Summary of the Invention

An objective of the present invention is to realize a system which enables to make prediction more quickly, more cost-efficiently and more accurately without needing a separate optimization transaction for each time-series.

Detailed Description of the Invention

“Classification and Optimization System on Time-Series” realized to fulfil the objective of the present invention is shown in the figure attached, in which:

Figure l is a schematic view of the inventive system.

The components illustrated in the figure are individually numbered, where the numbers refer to the following:

1. System

2. Database

3. Classification server

4. Optimization server

5. Action server The inventive system (1) for classification and optimization of time-senes data by using artificial intelligence algorithms comprises: at least one database (2) which is configured to store the data about timeseries; at least one classification server (3) which is configured to receive the data about time-series from the database (2) and then to classify these data by artificial intelligence algorithms, and to transmit the classification information to the database (2); at least one optimization server (4) which is configured to receive classification information from the database (2) and then to determine a method used for optimizing the information; at least one action server (5) which is configured to receive the optimization method determined by the optimization server (4) and the parameters about the time-series from the database (2), and to apply the determined method to the time-series in the related class.

The database (2) included in the inventive system (1) is configured to store data about time-series.

The classification server (3) included in the inventive system (1) is configured to receive the time-series data kept in the database (2) and then to classify these data by pre-determined unsupervised artificial intelligence algorithms. The classification server (3) is configured to transmit the outputs about the classification realized by it to the database (2).

The optimization server (4) included in the inventive system (1) is configured to receive the information about the related time-series from the database (2) by selecting a time-series from each class obtained by the classification server (3). In a preferred embodiment of the invention, the optimization server (4) is configured to find the optimum methods and parameters of the value of a class number via Bayesian optimization by using the silhouette score of a classification algorithm on the received data and to transmit them to the database (2).
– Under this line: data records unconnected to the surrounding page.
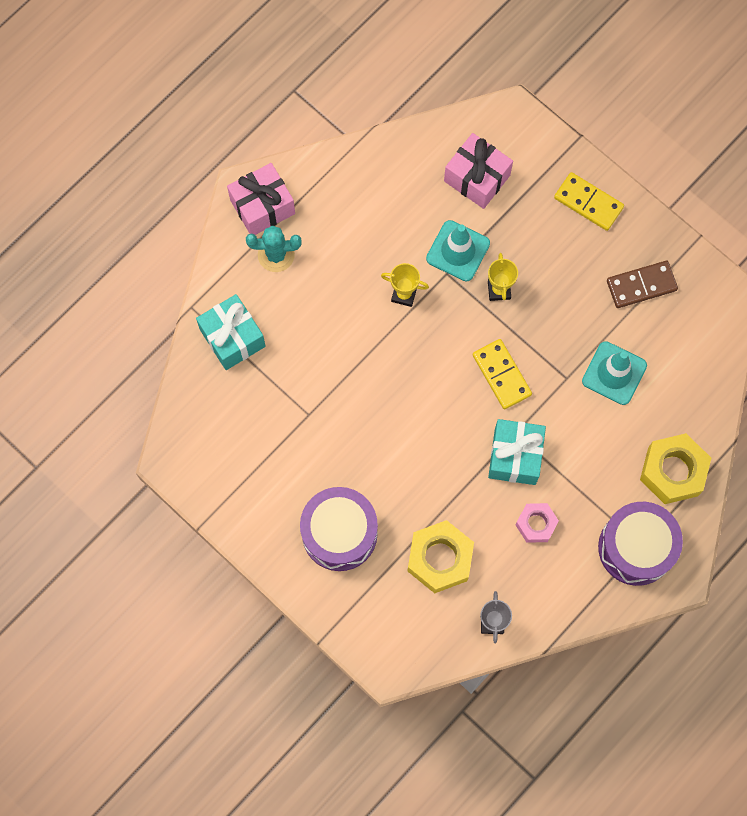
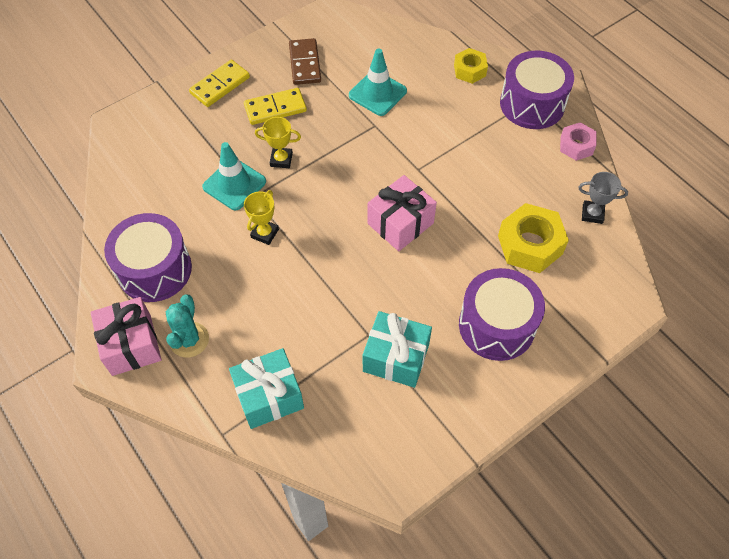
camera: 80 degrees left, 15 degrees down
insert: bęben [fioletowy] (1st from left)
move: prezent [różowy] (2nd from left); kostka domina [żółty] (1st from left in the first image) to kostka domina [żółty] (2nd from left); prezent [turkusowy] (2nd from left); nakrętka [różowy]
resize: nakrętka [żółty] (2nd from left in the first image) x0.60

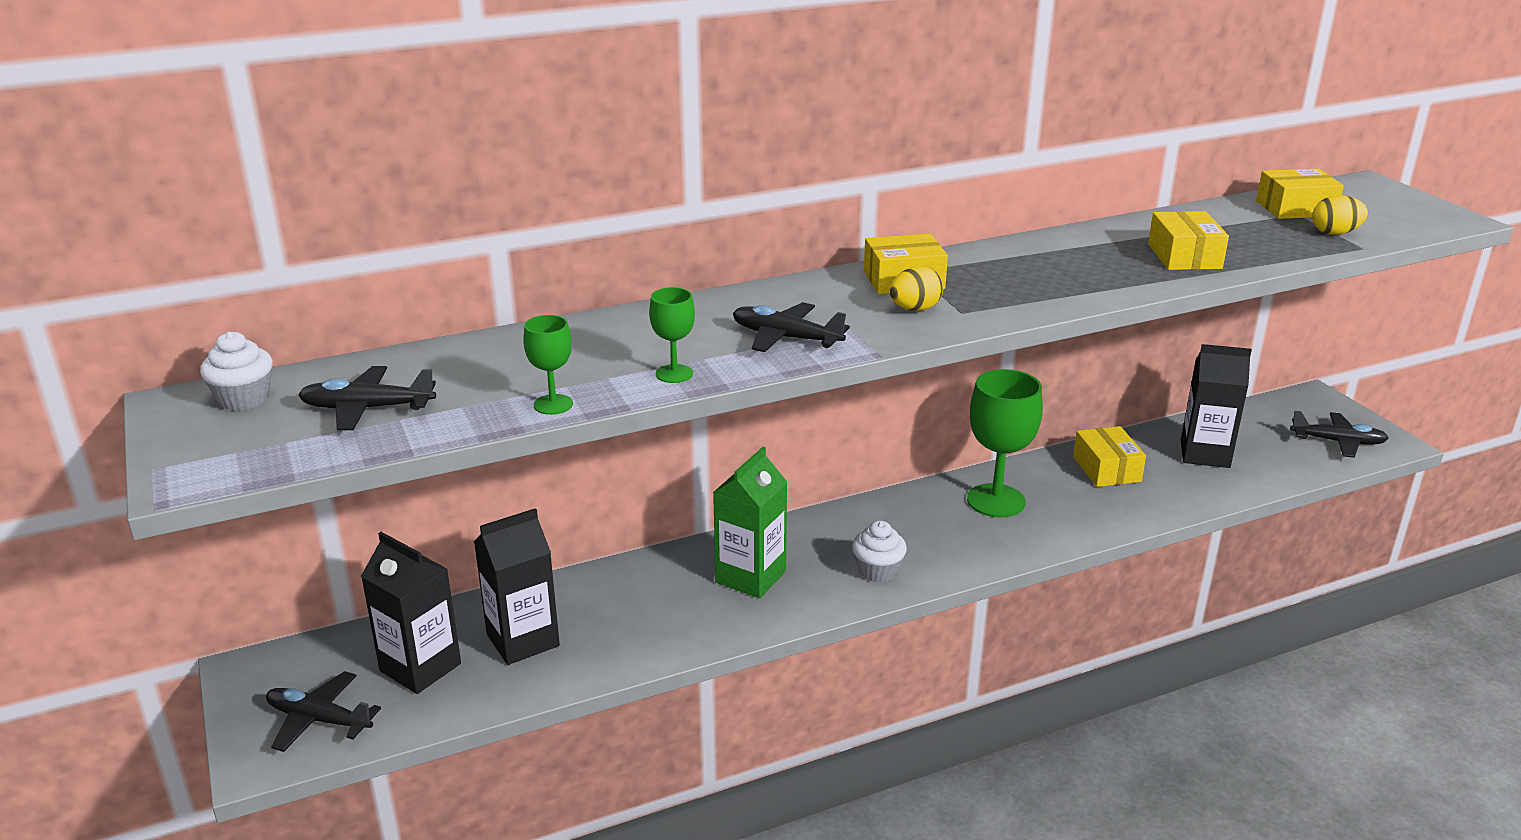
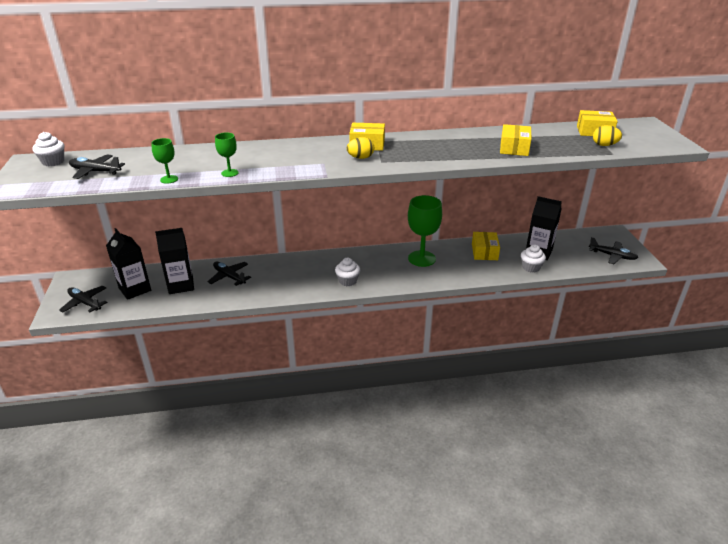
camera: 15 degrees right, 5 degrees up
delete: karton mleka [zielony]
insert: muffinka [biały] (3rd from left)
move: samolot [czarny] (3rd from left)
The action server (5) included in the inventive system (1) is configured to receive the classification data, the time-series data and the optimization methods and parameters of each class calculated, from the database (2). The action server (5) is configured to apply the optimum methods and parameters determined with respect to a class, to all time-series included in there related class. The action server (5) is configured to transmit the results of the optimization applied to the time-series, to the database (2).
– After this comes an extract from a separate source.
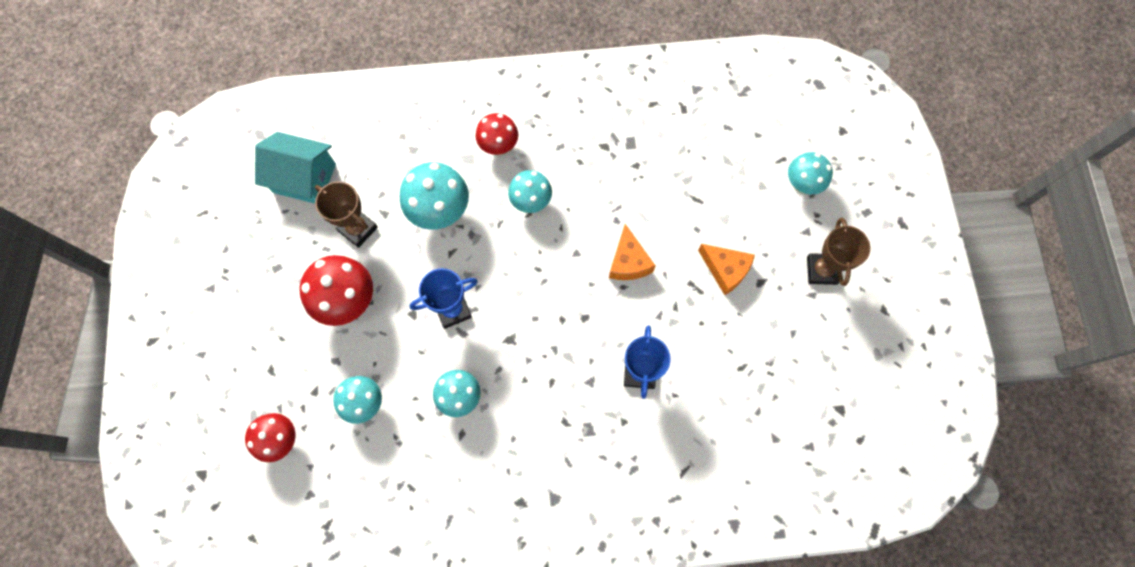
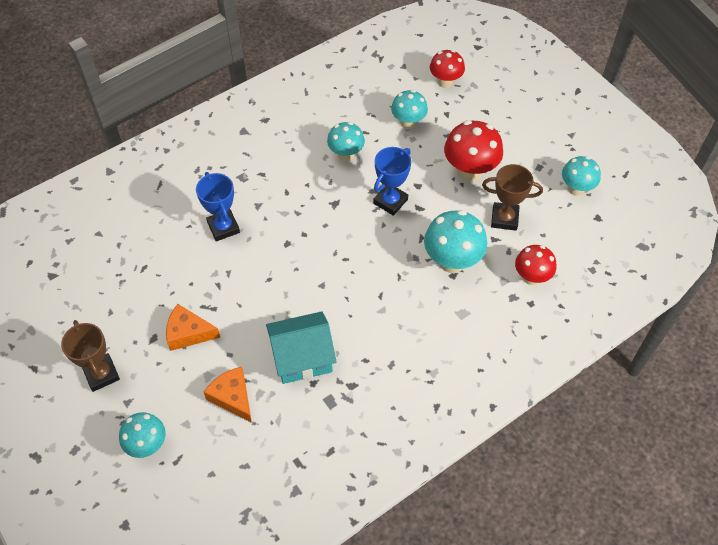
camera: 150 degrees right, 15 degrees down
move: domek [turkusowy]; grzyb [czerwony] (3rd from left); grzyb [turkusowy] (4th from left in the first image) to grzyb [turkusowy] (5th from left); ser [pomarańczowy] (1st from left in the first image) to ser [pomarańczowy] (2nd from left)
In the inventive system (1), the database (2) stores the data about the time-series on it at first. The classification server (3) carries out a classification transaction by accessing these data and records these data in the database (2). The optimization server (4) receives the information about the related time-series by selecting at least one time-series from each class. It determines the methods and parameters related to the optimization with the received information. The action server (5) applies the optimum methods and parameters, that are determined to belong to a class, to all time-series in the related class and transmits them to the database (2). In different embodiments of the invention, each server (3, 4, 5) can store its outputs in different databases (2).

With the present invention, classification of artificial intelligence algorithms of time-series patterns (unsupervised learning) and optimization transactions can be carried out by selecting one time-series from each class.

Within these basic concepts; it is possible to develop various embodiments of the inventive system (1); the invention cannot be limited to examples disclosed herein and it is essentially according to claims.